4. Public Media Literacy: Support educational initiatives:
- School curricula on critical thinking and media analysis
- Public awareness campaigns on identifying misinformation
- Partnerships with civil society organizations
- Digital literacy programs for vulnerable populations
Benefit: An informed public is the best defense against manipulation.
Metrics for Success
How should ISPR measure effectiveness?
| Category | Metrics |
|---|---|
| Domestic | Public trust surveys, media sentiment analysis, social media engagement rates |
| International | Balanced reporting ratio in foreign media, diplomatic feedback, international expert assessments |
| Operational | Speed of response (time to initial statement), accuracy rate (corrections required), verification time |
| Strategic | Narrative dominance (who sets the frame?), policy impact (did communication shape outcomes?), adversary adaptation (are terrorists changing tactics?) |
VIII. Conclusion: Winning the Battle of Narratives
The Inter-Services Public Relations directorate stands at the intersection of military operations, democratic accountability, and information warfare. Its mission is neither simple nor purely technical. ISPR must:
- Inform the public without compromising security
- Counter terrorist lies without telling its own
- Maintain credibility at home while building it abroad
- Serve the military institution while serving the democratic public
- Act swiftly while acting accurately
The recent Afghanistan strikes demonstrated both the necessity and the difficulty of this mission. When Pakistani jets crossed the border to strike terrorist sanctuaries, ISPR had to justify those strikes to multiple audiences with conflicting interests and worldviews. The directorate provided evidence, explained legal rationales, and countered false claims. Yet, in the absence of independent verification and amid competing narratives, the information battle remained contested.

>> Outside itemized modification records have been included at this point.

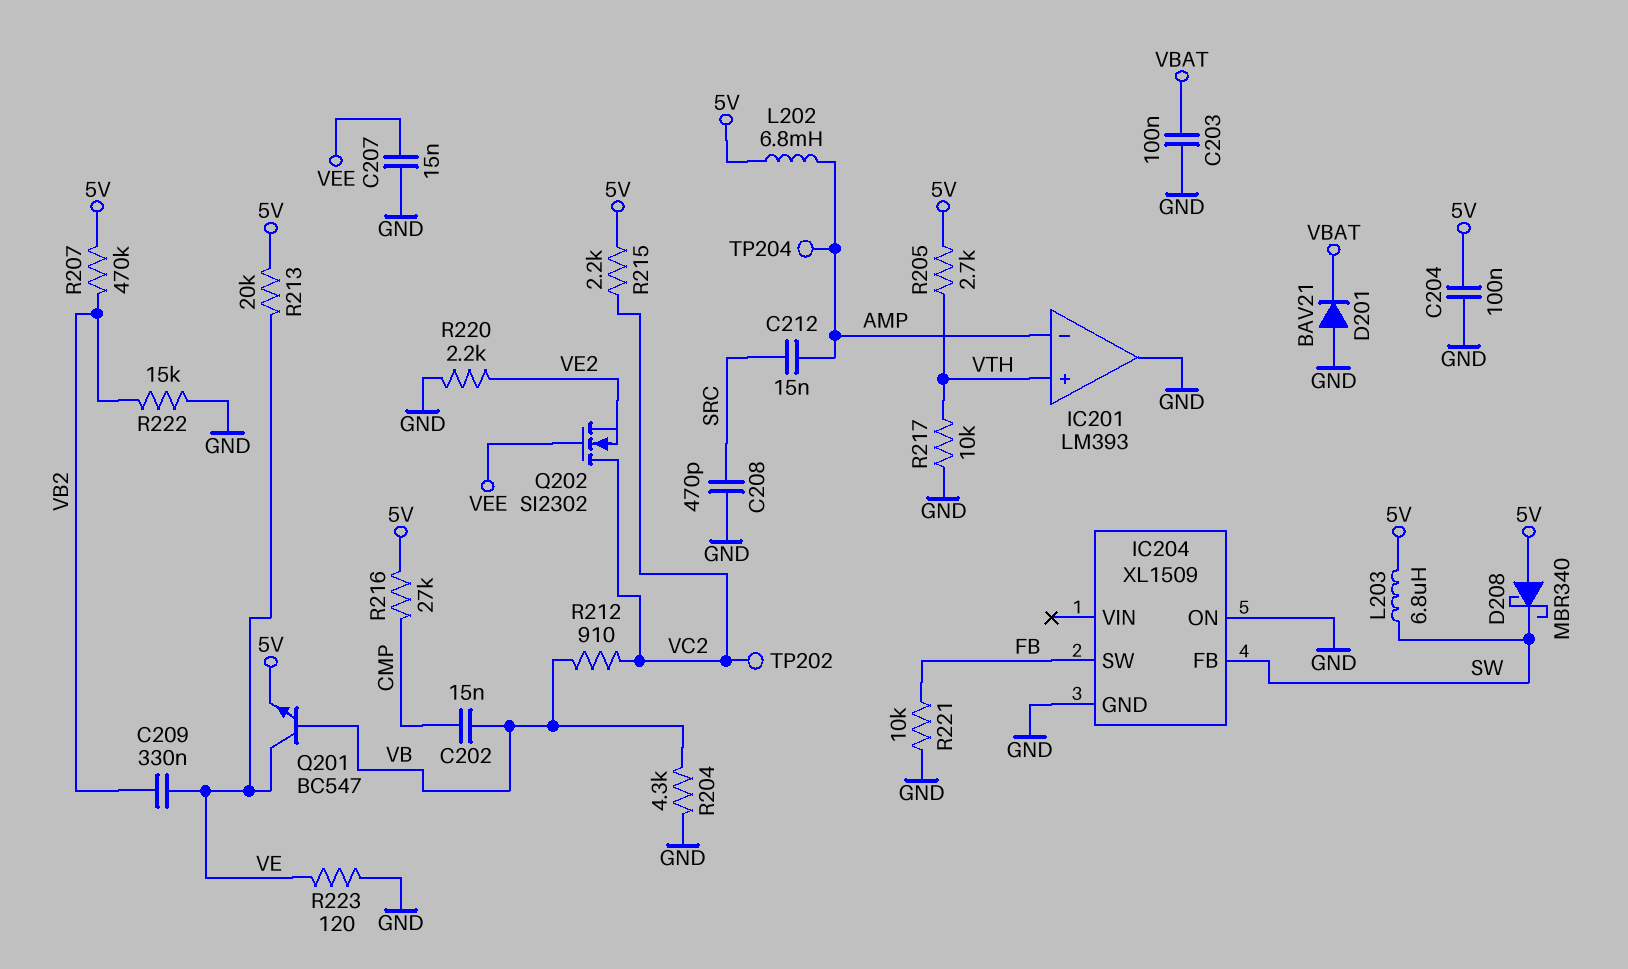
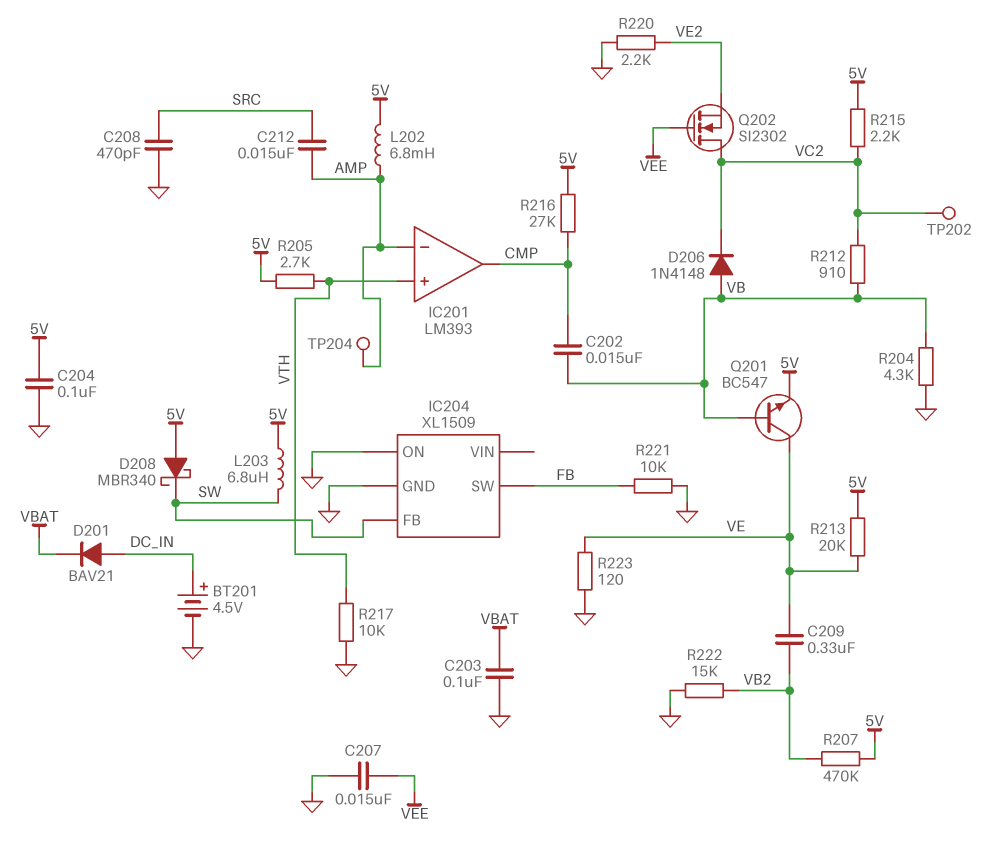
BT201: none -> 4.5V (plus DC_IN, minus GND)
D201: diode BAV21 (A GND, K VBAT) -> diode BAV21 (A DC_IN, K VBAT)
D206: none -> diode 1N4148 (A VB, K VC2)
IC201 pin out: GND -> CMP

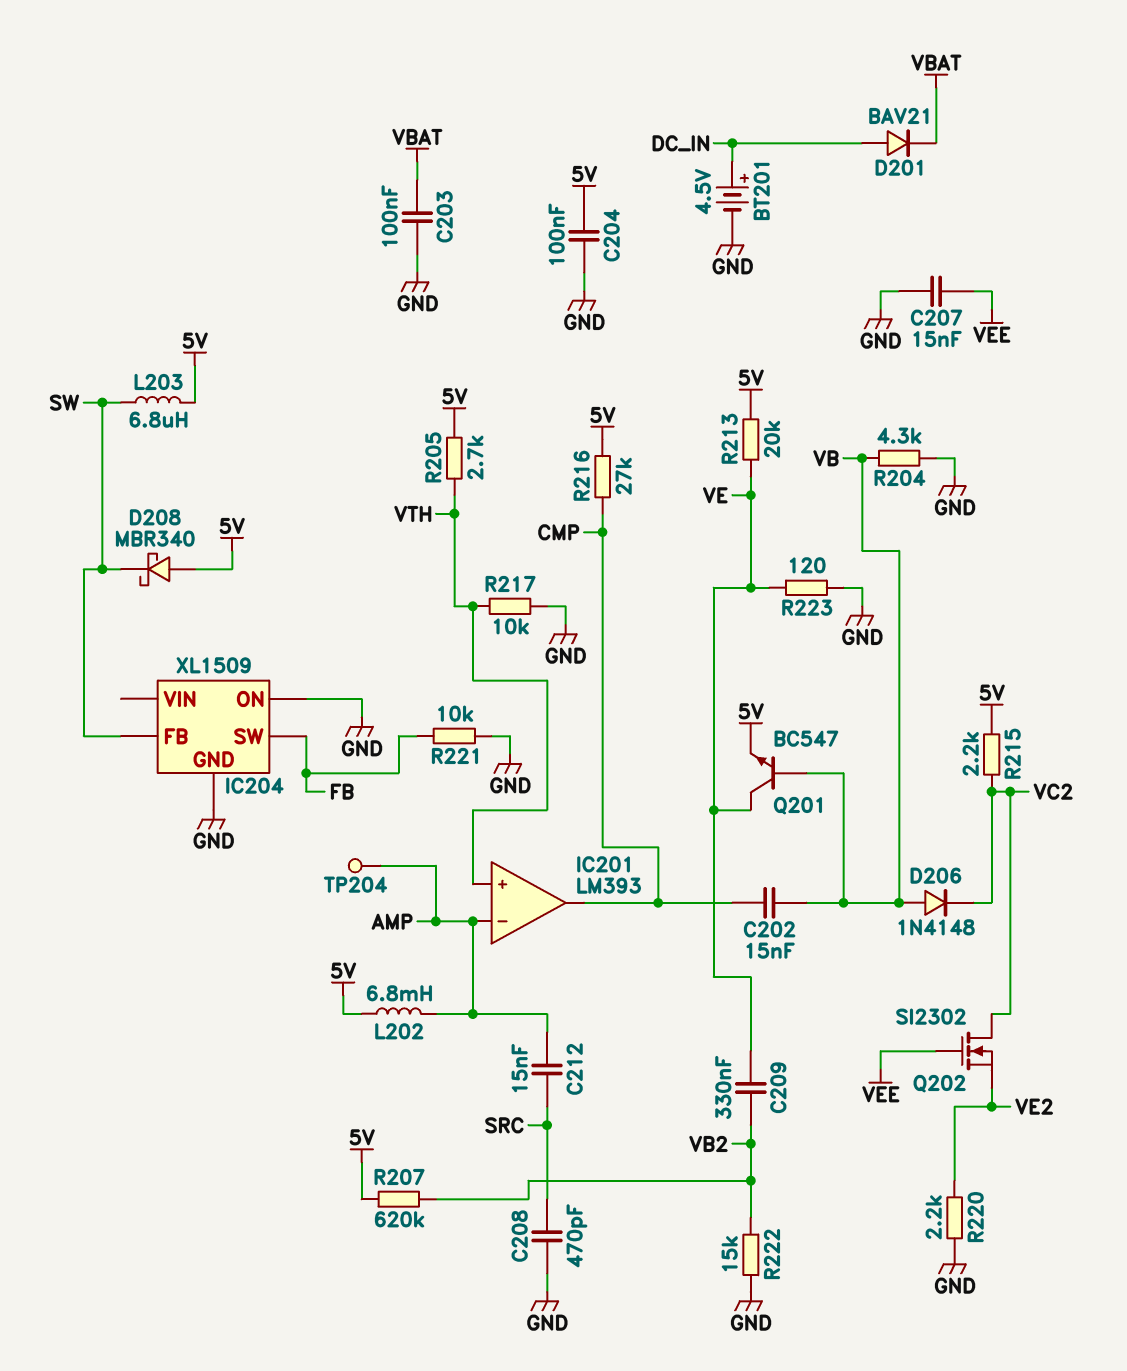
R207: 470k (5V, VB2) -> 620k (5V, VB2)
R212: 910 (VB, VC2) -> none
TP202: test point (VC2) -> none

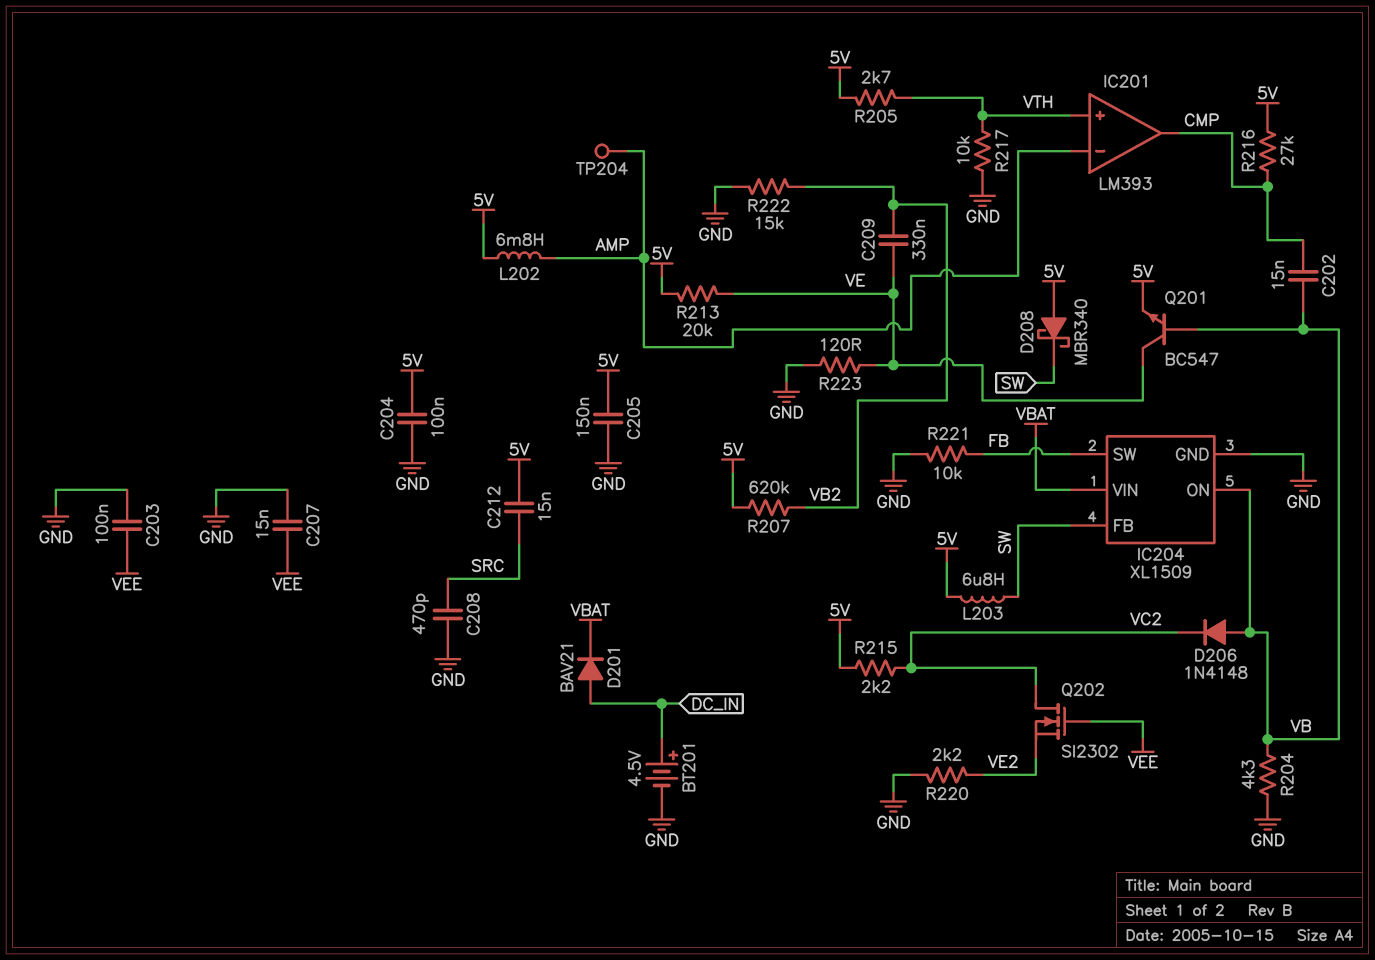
C203: 100nF (GND, VBAT) -> 100nF (GND, VEE)
C205: none -> 150nF (5V, GND)
C212: 15nF (AMP, SRC) -> 15nF (5V, SRC)
IC204 pin ON: GND -> VB
IC204 pin VIN: none -> VBAT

This is the reality of modern conflict: there is no final victory in the information domain, only continuous struggle. Terrorist groups will continue to exploit civilian casualties, weaponize sovereignty claims, and spread disinformation. Adversary states will amplify these narratives for their own purposes. International media will struggle to verify claims in inaccessible conflict zones. And domestic audiences will demand both security and transparency.
For ISPR, the path forward requires:
Professional Excellence: Investing in training, technology, and expertise to match the sophistication of adversaries.
Ethical Commitment: Resisting the temptation to deceive even when deception might provide short-term advantage. Truth is the only sustainable foundation for credibility.
Democratic Accountability: Recognizing that ISPR serves the Pakistani people, not just the military institution. Transparency, within security constraints, is a democratic imperative.
Strategic Patience: Understanding that credibility is built over years through consistent honesty and accuracy. There are no shortcuts.
For the media, the responsibility is equally weighty: verify before amplifying, seek multiple sources, understand the difference between strategic communication and propaganda, and resist the gravitational pull of sensationalism.
For the public, the task is developing media literacy: questioning all narratives, demanding evidence, recognizing emotional manipulation, and understanding that in complex security situations, certainty is often impossible.
In the 21st century, military operations are fought on two battlefields: the physical and the informational. Victory requires success on both. ISPR’s mission is not merely to report the news, but to ensure that Pakistan’s story is told accurately, credibly, and compellingly—in the face of adversaries who weaponize information as ruthlessly as they employ violence.
The battle of narratives will continue. Pakistan’s ability to wage it effectively will shape not just military outcomes, but the nation’s democratic health, international standing, and long-term security.